Since I was a high school student, my dream was to become a librarian. At first, it was simply that I spent most of my time there. Then I became interested in what librarians do. The librarians at my high school were kind enough to answer to my curiosity. Research into the job revealed that a Master’s Degree was ideal to secure the job as a librarian in today’s world. So here I am in London, studying at City University London, reading a MSc in Library Science. At City, there are many programmes that help and advise students in their chosen discipline. The Professional Mentoring Scheme was one of them.
I joined the scheme geared toward postgraduate students in October of last year (2014). First, it started with a general meeting where we were introduced to our mentors for the first time. My mentor was revealed to be Diane Bell, Research Librarian at City University. At our introductory meeting, we, the mentees were encouraged to note down our goals for the entire scheme as well as what we would like in terms of personal development. It was my desire to learn the ‘nuts and bolts’ of librarianship in London and in general and to expand on the skills that I was learning through my course. In terms of personal development, I wanted to become someone who can form lasting relationships, both professional and personal.

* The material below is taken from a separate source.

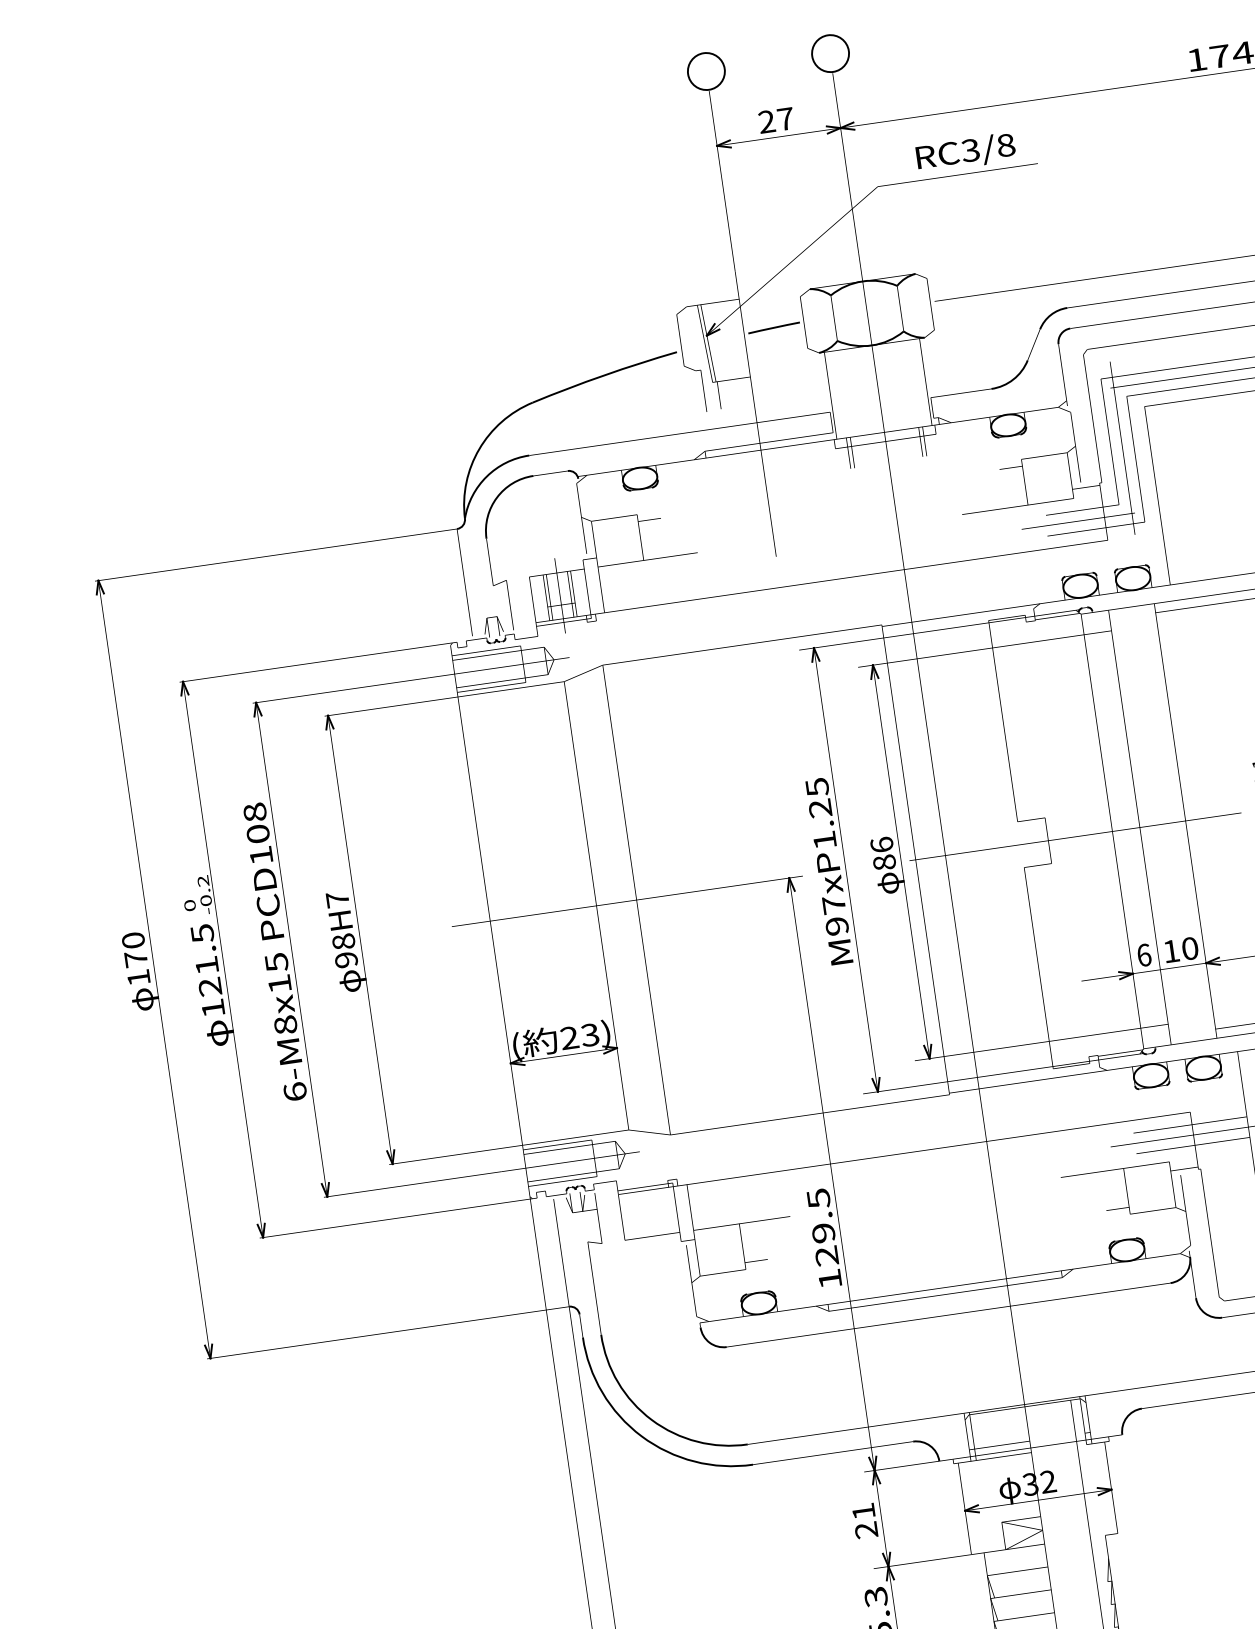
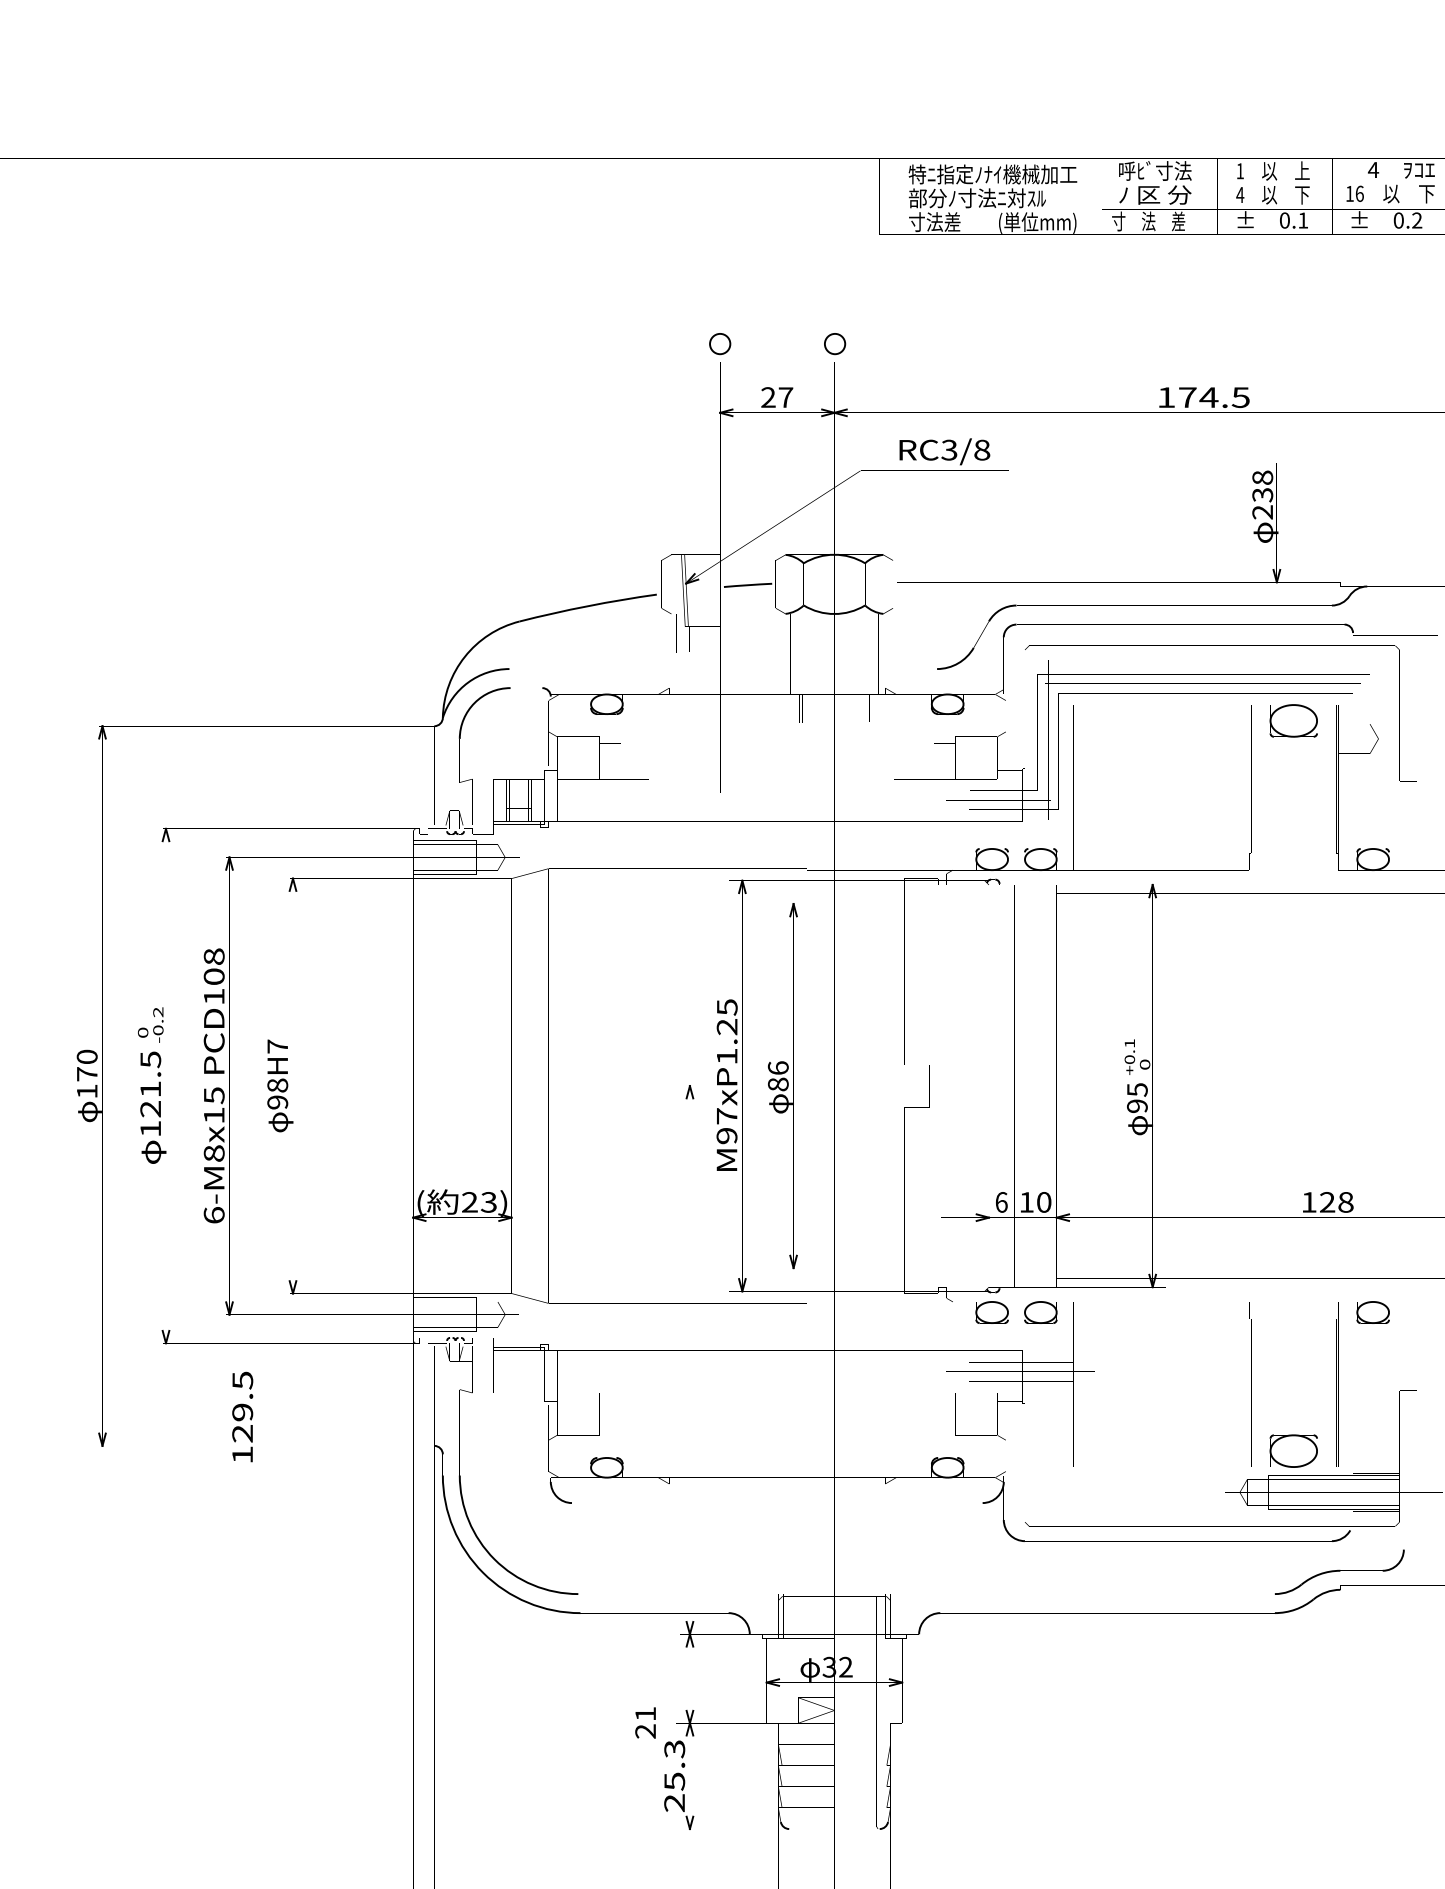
circle: (829, 53) -> (834, 343), size x0.6
circle: (706, 70) -> (720, 343), size x0.6
text: (824, 1237) -> (242, 1416), moved
text: (864, 1520) -> (645, 1722), moved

We met mostly once a month at City Library, Northampton Square. Diane graciously invited me to her workplace so I can meet her colleagues and see how they and she work. We discussed many topics ranging from public and academic libraries and their issues to ideal employee skills. We also visited The British Library together. I was encouraged to visit other libraries as well. As my interest in librarianship fell mainly in the public sphere, I visited other public libraries as well. Throughout the course of the scheme, there were two networking sessions, both of which I attended. There, mentees were offered the opportunity to connect with various professionals in short 6-minute sessions. Interview practice sessions were available as well. As one of my goals was learn communication in the professional sphere, I was glad to have this opportunity. The feedback from those sessions indicated that I usually have no problem in one-on-one communication.
Stating my goals in written format as well as telling my mentor verbally helped me to introduce more introspection to my life. Usually, I am someone who just goes with the flow. Now I find myself analysing that flow. Over these past few months, I have realised that having a formally stated goal is better than having a nebulous one. This is an attitude that I hope to continue in my personal and professional life.